Personal information
- Full name: Albert William Stokes
- Date of birth: 26 January 1933
- Place of birth: Darnall, England
- Date of death: 1 May 2014 (aged 81)
- Place of death: Grimsby, England
- Height: 5 ft 11 in (1.80 m)
- Position: Forward

Senior career*
- Years: Team / Apps / (Gls)
- 1949–1951: Rotherham United / 0 / (0)
- 1951–1952: Frickley Colliery
- 1952–1953: Guildford City
- 1953–1954: Hampton Sports
- 1954–1957: Grimsby Town / 16 / (3)
- 1957–1959: Scunthorpe & Lindsey United / 5 / (2)
- 1959: Southport / 6 / (2)
- 1959–1960: Chelmsford City
- 1960: Gravesend & Northfleet / 1 / (0)
- 1961: Ashford Town / 10 / (2)
- 1961: Loughborough
- 1961–196?: Spalding United

= Albert Stokes =

English footballer (1933–2014)

Albert William Stokes (26 January 1933 – 1 May 2014) was an English professional footballer who played as a forward.

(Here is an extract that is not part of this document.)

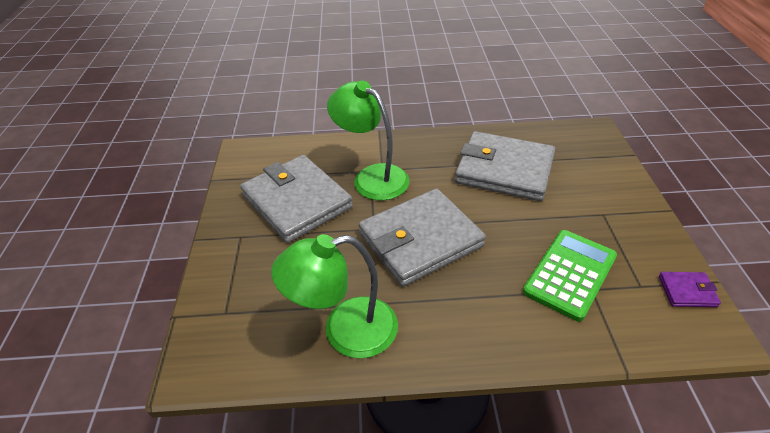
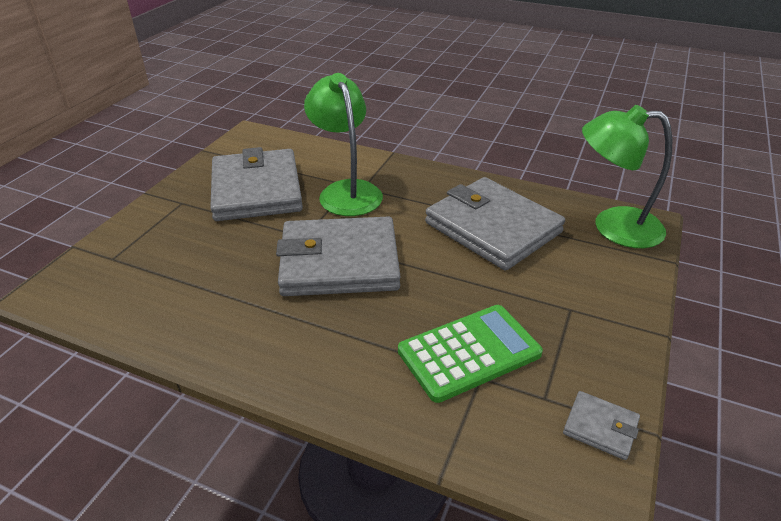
camera: 25 degrees right, 5 degrees down
(345, 331) = (194, 313): green lamp -> green lamp (613, 226)
(687, 291) = (600, 427): purple wallet -> grey wallet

After previously playing for several non-League clubs, Stokes played 27 matches between 1954 and 1959 in the lower divisions of the Football League for Grimsby Town, Scunthorpe & Lindsey United (where he was a member of their 1957–1958 promotion winning squad) and Southport scoring a total of 7 goals. Thereafter his playing career continued with clubs at the non-league level.